QA-Tf9 maps a point P into the tangent through P at the circumscribed conic of P1,P2,P3,P4,P. It is the dual of QL-Tf7.
 
Construction:
Definition of Triangle Transformation TR-Tfx:
TR-Tfx(ABC,P,Pi) = P-Isoconjugate wrt triangle ABC of P.
It can be constructed as QA-Tf2(Pi) wrt quadrangle (Pa,Pb,Pc,P) , where Pa,Pb,Pc are the vertices of the Anticevian Triangle of P wrt ABC (construction of Eckart Schmidt, see Ref-34, QFG#2145, #2148).
Let P1, P2, P3, P4 be the basic points of the Reference Quadrangle, also referred to as Pi (i=1,2,3,4). Let P be some random point. Let QA-DT = Diagonal Triangle QA-Tr1.
Then QA-Tf9(P) is the line on which P and the 4 occurrences of Pi’ = TR-Tfx(QA-DT,P,Pi) are collinear.
 
QA Tf9 5th Point Tangent 01
 
Construction of 5th Point Tangent at an infinity point:
The 5th Point Tangent at an infinity point is actually the infinity point of the asymptote of a circumscribed QA-Hyperbola. Let P0 be the Infinity Point of some line named L0. Let L1 and L2 be two random lines. Then 5th-point-tangent QA-Tf9(P0) can be drawn by constructing QA-Tf18(L1,L0) and QA-Tf18(L2,L0) and by connecting both obtained QA-Tf14-points. See Ref-34, QFG#3713. The envelope of all 5th-point-tangents at an infinity point is a quartic touching all six sides of the Quadrangle.

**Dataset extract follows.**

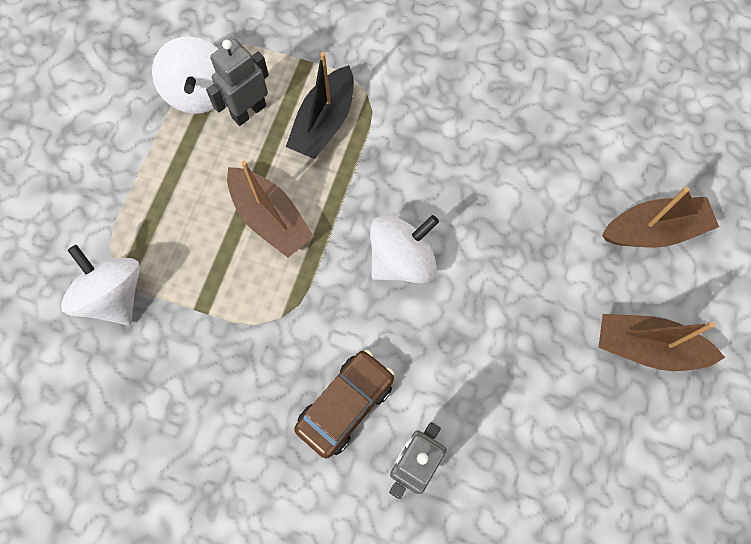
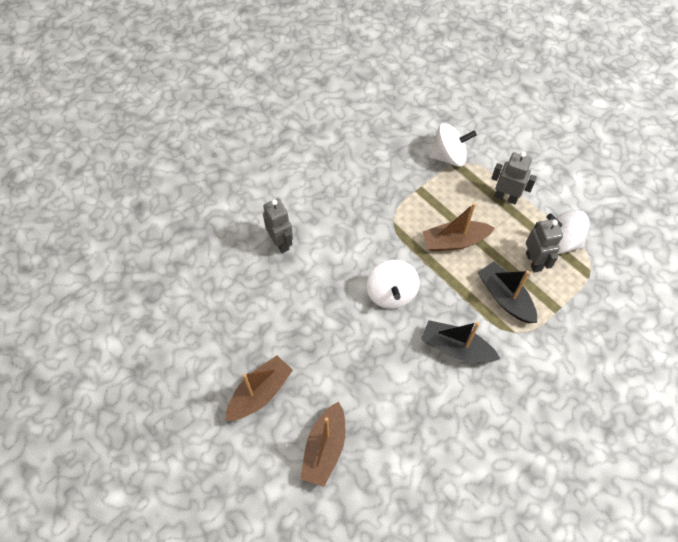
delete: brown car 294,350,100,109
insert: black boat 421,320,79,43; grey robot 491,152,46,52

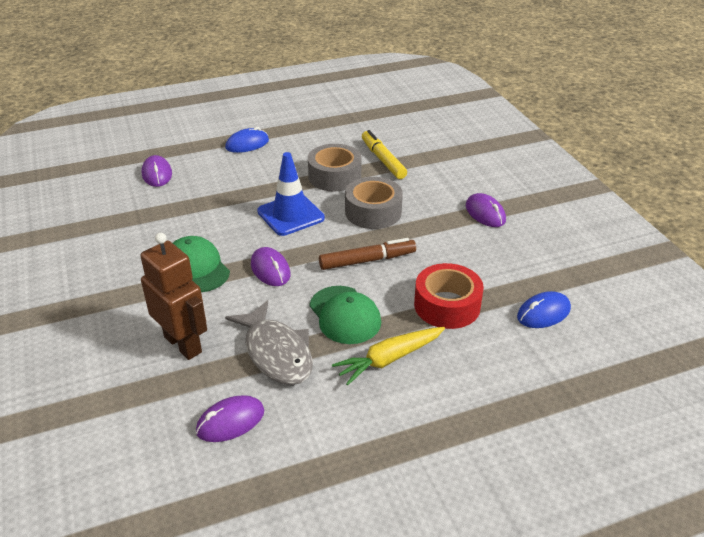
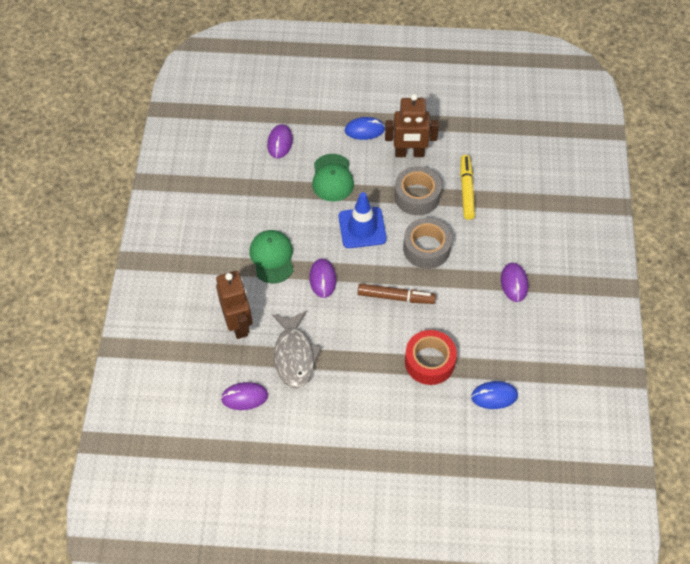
delete: yellow carrot 332,327,113,58
insert: brown robot 385,94,54,63
move: green cap 309,286,72,58 to 312,154,42,48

It is the same quartic as mentioned by Eckart Schmidt in Ref-34, QFG#141.
 
Table of 5th point Tangents:
       where QA-Pxx = QA-P2.QA-Tf2(QA-P2) ^ QA-P4.QA-Tf2(QA-P4) = point on QA-Cu7
 
CT-Coordinates:
Let P (x : y : z) be the 5th point, then QA-Tf9(P) is

(p y z (r y - q z) : q x z (-r x + p z) : r x y (q x - p y))

Properties:
QA-Tf9(QA-Px) is the line through QA-Px, QA-Tf2(QA-Px), QA-Tf5(QA-Px).
• When QA-Px and QA-Py are involutary conjgates (QA-Tf2), then QA-Tf9(QA-Px)=QA-Tf9(QA-Py)=QA-Px.QA-Py.
• The Crosspoint(P,Pi) wrt triangle Pj.Pk.Pl (i,j,k,l are different numbers from (1,2,3,4)) lies on the 5th point tangent of P. See Ref-13, keyword Crosspoint.